Exploit Mechanism Explained
The exploit mechanism can be summed up as attackers calling cancel functions on their Ethereum Alarm Clock contracts with inflated transaction fees. A bug in the smart contract has been refunding the perpetrators a higher value of gas fees than what they initially paid. PeckShield reported that 51% of this bloated refund was paid out to miners, thus increasing their Miner Extractable Value (MEV).
The firm tweeted,
“We’ve confirmed an active exploit that makes use of huge gas price to game the TransactionRequestCore contract for reward at the cost of original owner. In fact, the exploit pays the 51% of the profit to the miner, hence this huge MEV-Boost reward.”
According to another security firm, Supremacy Inc., the exploit has resulted in a loss of around 204 ETH.

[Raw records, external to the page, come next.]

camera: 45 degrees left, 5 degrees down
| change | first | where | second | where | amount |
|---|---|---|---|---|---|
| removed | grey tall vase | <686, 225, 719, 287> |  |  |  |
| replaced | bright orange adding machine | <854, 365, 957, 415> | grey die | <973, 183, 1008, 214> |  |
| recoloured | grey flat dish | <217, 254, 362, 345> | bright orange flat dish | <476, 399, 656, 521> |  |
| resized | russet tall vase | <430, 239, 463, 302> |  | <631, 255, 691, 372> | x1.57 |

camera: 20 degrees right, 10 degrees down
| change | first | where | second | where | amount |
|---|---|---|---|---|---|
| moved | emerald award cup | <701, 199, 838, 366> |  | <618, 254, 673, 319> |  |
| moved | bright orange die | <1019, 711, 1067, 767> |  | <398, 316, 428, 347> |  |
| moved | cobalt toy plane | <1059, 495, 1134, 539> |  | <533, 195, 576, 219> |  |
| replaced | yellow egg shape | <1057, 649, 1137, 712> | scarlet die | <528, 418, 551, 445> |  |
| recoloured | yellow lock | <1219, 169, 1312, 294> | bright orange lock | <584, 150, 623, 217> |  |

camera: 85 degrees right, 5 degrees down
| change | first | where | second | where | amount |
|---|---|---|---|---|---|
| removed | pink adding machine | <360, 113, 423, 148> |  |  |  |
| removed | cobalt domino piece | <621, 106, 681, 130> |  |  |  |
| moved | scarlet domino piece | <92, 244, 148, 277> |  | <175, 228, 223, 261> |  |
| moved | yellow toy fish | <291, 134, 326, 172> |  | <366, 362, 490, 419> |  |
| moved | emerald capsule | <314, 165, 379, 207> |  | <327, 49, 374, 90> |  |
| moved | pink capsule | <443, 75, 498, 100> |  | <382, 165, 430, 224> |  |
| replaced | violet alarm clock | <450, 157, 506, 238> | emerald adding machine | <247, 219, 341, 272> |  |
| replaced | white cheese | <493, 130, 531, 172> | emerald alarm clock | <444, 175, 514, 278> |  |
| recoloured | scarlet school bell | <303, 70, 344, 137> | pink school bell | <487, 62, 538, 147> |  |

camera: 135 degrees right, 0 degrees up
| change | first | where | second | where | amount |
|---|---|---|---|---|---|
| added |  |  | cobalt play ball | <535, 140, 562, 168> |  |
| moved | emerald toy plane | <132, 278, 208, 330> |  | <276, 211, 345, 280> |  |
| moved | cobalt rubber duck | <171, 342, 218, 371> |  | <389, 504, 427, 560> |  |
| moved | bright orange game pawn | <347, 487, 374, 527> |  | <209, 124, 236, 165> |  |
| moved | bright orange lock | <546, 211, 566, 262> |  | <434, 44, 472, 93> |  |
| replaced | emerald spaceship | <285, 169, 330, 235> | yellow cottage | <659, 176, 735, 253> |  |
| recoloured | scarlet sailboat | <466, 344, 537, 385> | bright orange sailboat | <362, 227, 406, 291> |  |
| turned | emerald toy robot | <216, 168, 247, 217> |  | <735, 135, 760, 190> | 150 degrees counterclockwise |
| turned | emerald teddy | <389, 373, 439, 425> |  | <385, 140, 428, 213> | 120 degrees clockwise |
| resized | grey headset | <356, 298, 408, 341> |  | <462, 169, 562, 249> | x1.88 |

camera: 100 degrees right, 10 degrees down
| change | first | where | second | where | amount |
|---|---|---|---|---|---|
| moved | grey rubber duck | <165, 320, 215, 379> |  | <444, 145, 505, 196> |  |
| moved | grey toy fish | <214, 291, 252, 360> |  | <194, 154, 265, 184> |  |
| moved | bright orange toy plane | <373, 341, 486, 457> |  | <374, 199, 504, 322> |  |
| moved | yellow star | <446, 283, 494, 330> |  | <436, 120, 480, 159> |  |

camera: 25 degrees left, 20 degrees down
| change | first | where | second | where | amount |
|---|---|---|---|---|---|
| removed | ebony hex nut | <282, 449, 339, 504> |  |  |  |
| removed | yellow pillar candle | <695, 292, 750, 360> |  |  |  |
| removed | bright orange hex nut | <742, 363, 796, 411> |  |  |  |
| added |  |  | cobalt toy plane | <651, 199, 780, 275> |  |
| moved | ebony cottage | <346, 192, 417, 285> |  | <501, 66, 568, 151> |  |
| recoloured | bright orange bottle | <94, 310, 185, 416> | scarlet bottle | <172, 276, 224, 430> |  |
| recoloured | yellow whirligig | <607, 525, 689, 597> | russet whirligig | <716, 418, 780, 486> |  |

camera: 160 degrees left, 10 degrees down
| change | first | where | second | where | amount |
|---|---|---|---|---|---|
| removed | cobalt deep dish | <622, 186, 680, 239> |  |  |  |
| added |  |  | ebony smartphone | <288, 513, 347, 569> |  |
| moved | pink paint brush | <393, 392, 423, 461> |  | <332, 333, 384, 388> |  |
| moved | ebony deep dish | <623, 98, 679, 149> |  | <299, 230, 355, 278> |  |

2022 has already seen a record number of DeFi hacks. The Alarm Clock attack is the latest in a long line of protocol hacks that have exploited bugs in smart contract codes, especially in the month of October, which is also being dubbed as Hacktober. Most recently, Moola Market was hacked for $9 million by manipulating the price of the lending protocol’s native MOO token by purchasing $45,000 worth of the token and depositing it as collateral to borrow CELO tokens. Thankfully the hacker returned most of the funds while retaining $500,000 as a bug bounty. Other protocols that were exploited this October include the BitKeep Wallet and DeFi protocol Sovryn, which both lost around a million dollars each. However, the most noteworthy is the Mango Markets hack, which resulted in funds worth $117 being siphoned off from the lending platform in the second week of Hacktober.